Sioux City’s Rev. Cary Gordon may have just published a book, but that hasn’t stopped the executive pastor of Cornerstone World Outreach, in Northwestern Iowa’s conservative stronghold, from rushing to make the book’s message free to the public in a series of professionally developed, animated videos.
The “5 Steps to a Political Epiphany” free presentation touts more solutions than commentary on the problems, and the narrator says the timing ahead of the 2016 presidential elections is for a very specific reason. Though focused upon Iowa, New Hampshire and South Carolina, it will be released publicly by church groups in more than 21 states across America, Tuesday, March 24 at 12:00 CST across all social networking platforms.
“This movement puts the onus on the candidates, which is where the burden of proof always should have been. Rather than candidates and their proxies browbeating their base into submission and ‘guilting’ them into their votes, candidates moving through Iowa, in particular, must prove their values are more than a campaign slogan,” said Rev. Gordon. “Iowans have seen and heard it all before, and frankly, we are tired of ‘party first’ stump speeches. It’s high time for candidates to lower themselves from the stage long enough to hear from us as Americans who still believe in Americanism.”
Rev. Gordon says the uniqueness of this trumpet call is that it’s already sounding out from a nationwide network of pastors—pastors who demand Christians stop being a part of the problem. “Let’s be frank. Politics killed Jesus Christ, and religious leaders allowed it. Political parties spouting political correctness are killing the most innocent among us right now. Every election we demand our political parties ‘clean their own house,’ but they don’t, so we’ll clean it for them. No group of patriots can be more open to cleaning its own house than those who fear God over man.”

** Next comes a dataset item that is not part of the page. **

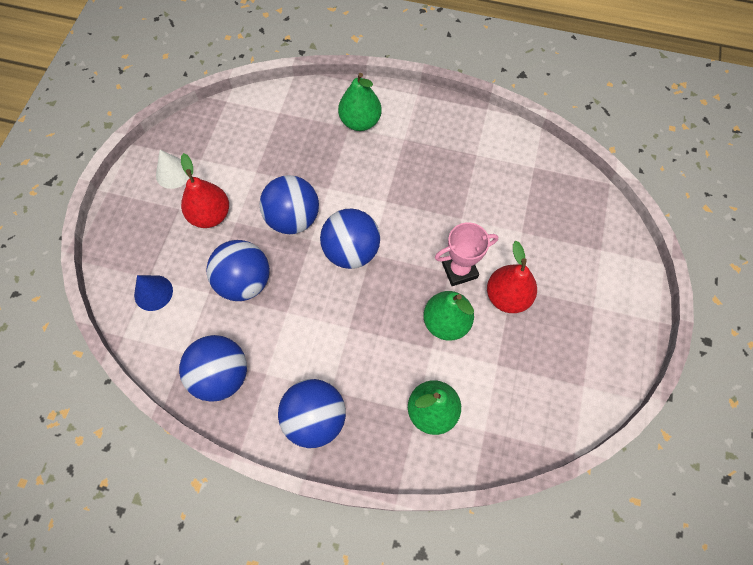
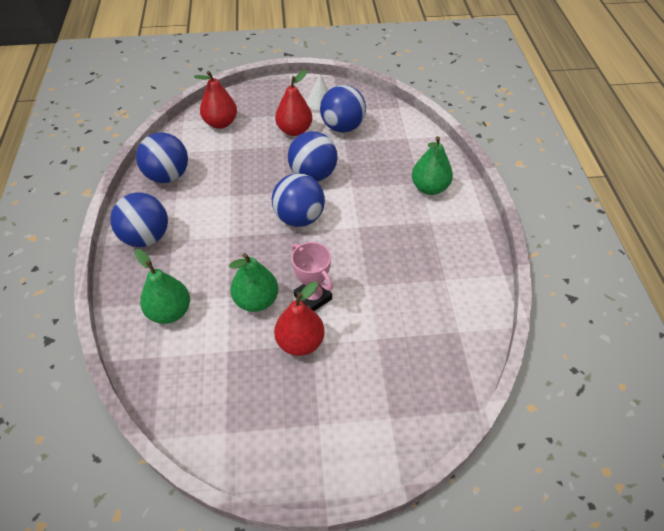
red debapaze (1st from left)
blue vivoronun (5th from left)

A frequent contributor to statewide and nationwide press interviews, Rev. Gordon says the “5 Steps” pulls no punches. “My critics may be giddy to know that the videos outline my personal sins, but if they keep watching they’ll be forced to examine their own and ask themselves which member of the genocidal yet ‘pragmatic’ Judenraete their political worldview may tend towards.”
The Iowa pastor made waves when he publicly challenged the IRS to sue his church for putting too much God into politics. Groups like the ACLU rallied others in desperate hopes the IRS would put the Sioux City pastor in his place. They never have. Now, the pastor who dares fear God more than man is just as open in sharing his motive for producing the political epiphany videos. “We live in an age where government has taken dominion over virtually every area of our lives, and that’s due in part to selfies and trivial videos taking over social media. The lesser of two evils has taken dominion for so long that calling someone a ‘purist’ or ‘fundamentalist’ is actually an insult. Imagine a political epiphany that led to voters politically elevating such people rather than killing them. Imagine social media users sharing that.”
Based on the book A Storm, a Message, a Bottle: A Road Map to American Redemption, a book endorsed by a host of influencers in several leading Christian denominations, the “5 Steps” says childish group-think produces childish political parties that require discipline. “5 Steps” also asks hard-hitting questions like: “What sin must a candidate commit before you will refuse to reward them with your vote?”
Says Rev. Gordon, “Political parties ignore that question like a child ignores the call to eat vegetables. But we’re adults. We’re asking the questions, presenting a political epiphany, and we believe those with the courage and humility to respond will purge neophytes and deceivers from the line-up before they become office-holders.”